Accepted submission by tonyPick at 2016-07-18 06:45:57
Science

There's a report over at IFL Science discussing research which shows that the bulk of news links shared on social media have never been clicked [iflscience.com].

Last April, NPR shared an article on their Facebook page which asked "Why doesn't America read anymore?". The joke, of course, is that there was no article. They waited to see if their followers would weigh in with an opinion without clicking the link, and they weren't disappointed.
...
A group of computer scientists at Columbia University and the French National Institute looked into a dataset of over 2.8 million online news articles that were shared via Twitter. The study found that up to 59 percent of links shared on Twitter have never actually been clicked by that person’s followers, suggesting that social media users are more into sharing content than actually clicking on and reading it.

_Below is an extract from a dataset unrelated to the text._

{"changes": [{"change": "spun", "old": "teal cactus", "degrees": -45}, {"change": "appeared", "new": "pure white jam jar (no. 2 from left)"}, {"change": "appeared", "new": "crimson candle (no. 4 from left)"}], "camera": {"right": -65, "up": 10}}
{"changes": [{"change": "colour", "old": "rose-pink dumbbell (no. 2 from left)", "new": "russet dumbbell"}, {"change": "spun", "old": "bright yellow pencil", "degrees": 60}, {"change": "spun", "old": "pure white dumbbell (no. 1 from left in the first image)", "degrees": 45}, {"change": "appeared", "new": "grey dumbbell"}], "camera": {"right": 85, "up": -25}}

In keeping with the spirit of the study the article is titled Marijuana Contains "Alien DNA" From Outside Of Our Solar System, NASA Confirms, and Yackler also have a summary [yackler.ca] under the title Scientists say giant asteroid could hit earth next week, causing mass devastation. Look forward to seeing both of those stories doing the rounds over the next week.

Also the Washington Post [washingtonpost.com] has more:

Worse, the study finds that these sort of blind peer-to-peer shares are really important in determining what news gets circulated and what just fades off the public radar. So your thoughtless retweets, and those of your friends, are actually shaping our shared political and cultural agendas.

“People are more willing to share an article than read it,” study co-author Arnaud Legout said in a statement. “This is typical of modern information consumption. People form an opinion based on a summary, or a summary of summaries, without making the effort to go deeper.”

The original paper is available [inria.fr], and provides information on the data collection method and analysis of the way news articles are distributed over social media.